108. Convert Sorted Array to Binary Search Tree

Java

public TreeNode sortedArrayToBST(int[] nums) {
    if (nums == null || nums.length == 0) return null;
    return helper(nums, 0, nums.length - 1);
}

private TreeNode helper(int[] nums, int left, int right) {
    if (left == right) return new TreeNode(nums[left]);
    if (left > right) return null;
    int mid = (right + left) / 2;
    TreeNode root = new TreeNode(nums[mid]);
    root.left = helper(nums, left, mid - 1);
    root.right = helper(nums, mid + 1, right);
    return root;
    
}

Python

109. Convert Sorted List to Binary Search Tree

Use fast and slow pointer to find mid of the list. Construct root as the mid value. Recursively construct root left as value in range Integer.MIN_VALUE and mid.val, root right as value in range mid.val and Integer.MAX_VALUE. Return null if exceed the range.

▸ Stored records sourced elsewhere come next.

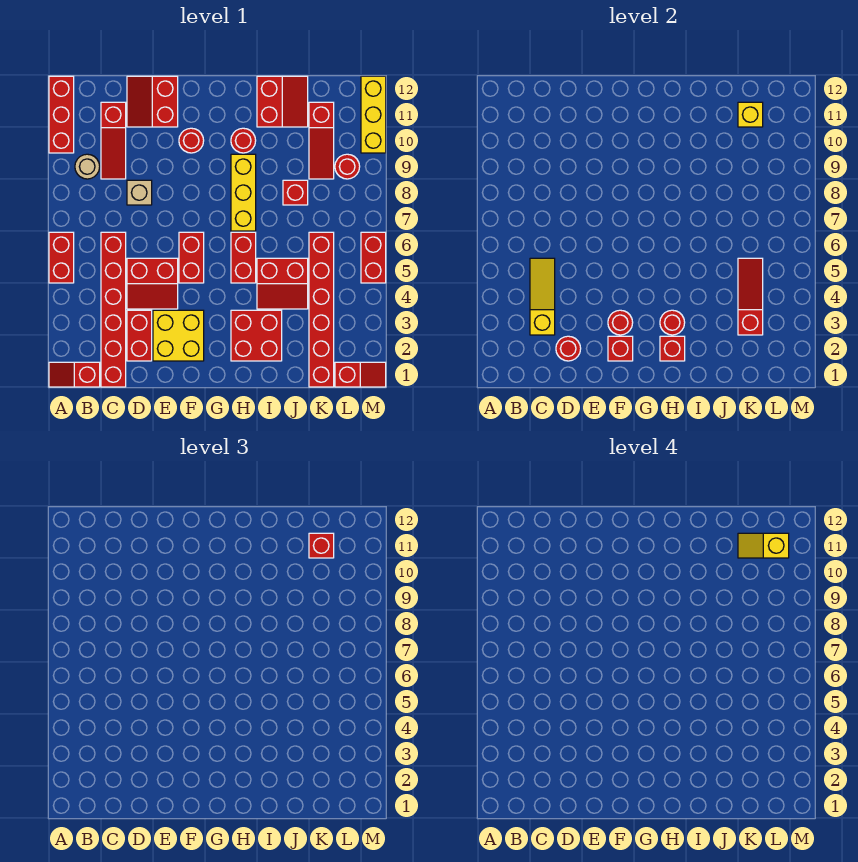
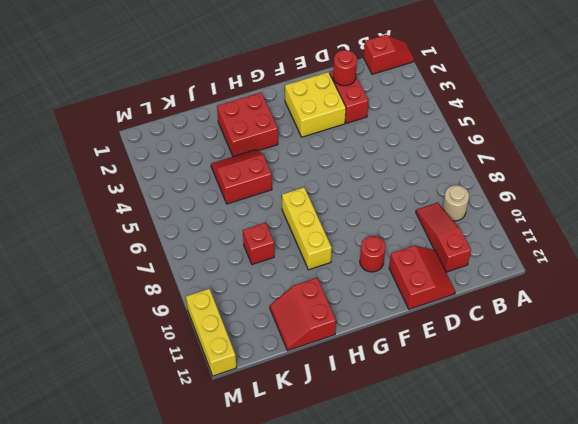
none -> red brick A5:A6 level 1
none -> red brick A10:A12 level 1
none -> red brick C1:C6 level 1
none -> red slope D4:E5 level 1 top 5

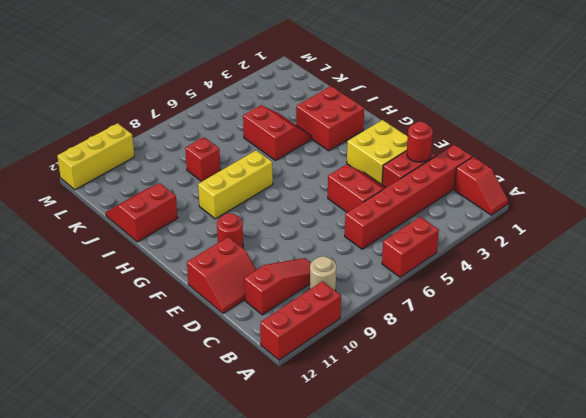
none -> tan brick D8 level 1
none -> red brick F5:F6 level 1
none -> red brick H5:H6 level 1
none -> red round brick H10 level 1

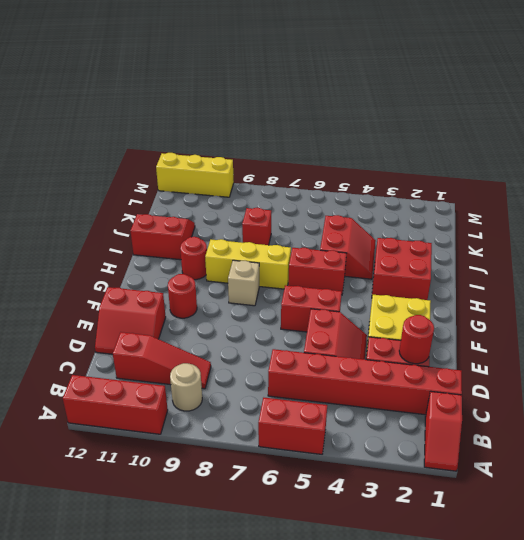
tan brick G8 level 1 -> tan brick D8 level 1
none -> red brick K1:K6 level 1
none -> red slope K9:K11 level 1 top 11
none -> red slope L1:M1 level 1 top L
none -> red round brick L9 level 1

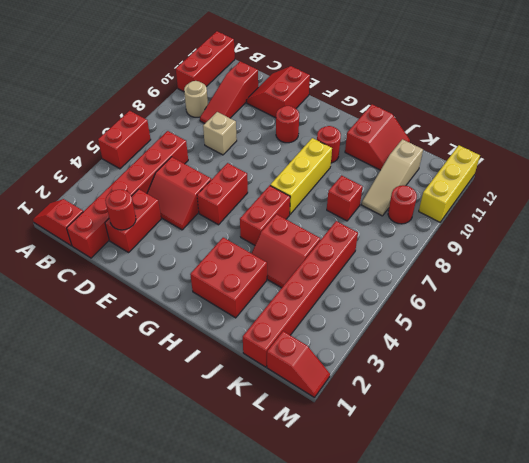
tan slope K9:K11 level 1 top 11 -> red slope K9:K11 level 1 top 11
none -> yellow brick E2:F3 level 1
none -> red brick M5:M6 level 1
none -> yellow slope C3:C5 level 2 top 3
none -> red brick F2 level 2

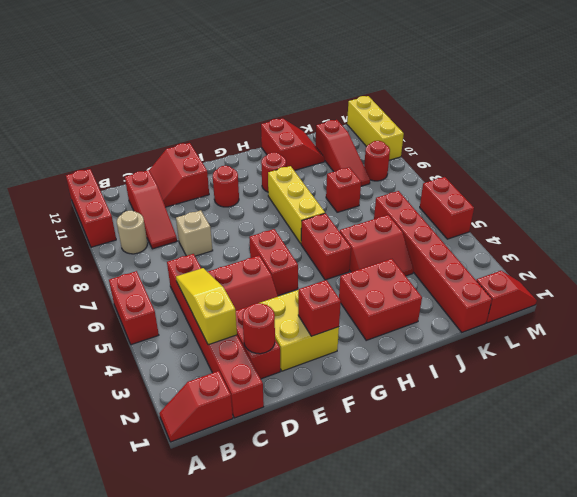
none -> red round brick F3 level 2
none -> red brick H2 level 2
none -> red round brick H3 level 2
none -> red slope K3:K5 level 2 top 3

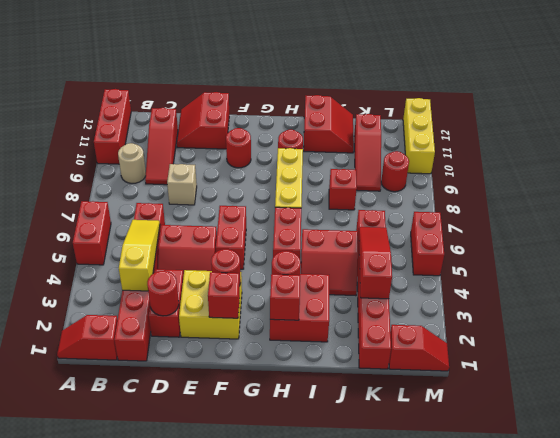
none -> yellow brick K11 level 2
none -> red brick K11 level 3
none -> yellow slope K11:L11 level 4 top L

public TreeNode sortedListToBST(ListNode head) {
    return buildTree(head, Integer.MIN_VALUE, Integer.MAX_VALUE);
}

private TreeNode buildTree(ListNode head, int min, int max) {
    ListNode mid = getMid(head);
    if (mid == null || mid.val <= min || mid.val >= max) return null;
    TreeNode root = new TreeNode(mid.val);
    root.left = buildTree(head, min, root.val);
    root.right = buildTree(mid.next, root.val, max);
    return root;
}

private ListNode getMid(ListNode head) {
    ListNode pre = new ListNode(-1);
    pre.next = head;
    ListNode fast = head, slow = head;
    while (fast != null && fast.next != null) {
        pre = slow;
        fast = fast.next.next;
        slow = slow.next;
    }
    pre.next = null;
    return slow;
}

297. Serialize and Deserialize Binary Tree

Use a StringBuilder to append elements from tree to string.

    1
   / \
  2   3
     / \
    4   5

as "[1,2,3,n,n,4,5]"

Java

// Encodes a tree to a single string.
public String serialize(TreeNode root) {
    StringBuilder sb = new StringBuilder();
    if (root == null) return "";
    serializehelper(root, sb);
    return sb.toString();
}

private void serializehelper(TreeNode root, StringBuilder sb) {
    if (root == null) {
        sb.append(',').append("n");
        return;
    }
    if (sb.length() == 0) {
        sb.append(root.val);
    } else {
        sb.append(",").append(root.val);
    }
    serializehelper(root.left, sb);
    serializehelper(root.right, sb);
}

// Decodes your encoded data to tree.
public TreeNode deserialize(String data) {
    if (data.isEmpty()) return null;
    Queue<String> q = new LinkedList<>(Arrays.asList(data.split(",")));
    return deserialHelper(q);
}

private TreeNode deserialHelper(Queue<String> q) {
    if (q.isEmpty()) return null;
    String s = q.poll();
    if (s.equals("n")) return null;
    TreeNode curt = new TreeNode(Integer.valueOf(s));
    curt.left = deserialHelper(q);
    curt.right = deserialHelper(q);
    return curt;
}

Java (can implement graph)

449. Serialize and Deserialize BST

Use BST characteristics to construct BST.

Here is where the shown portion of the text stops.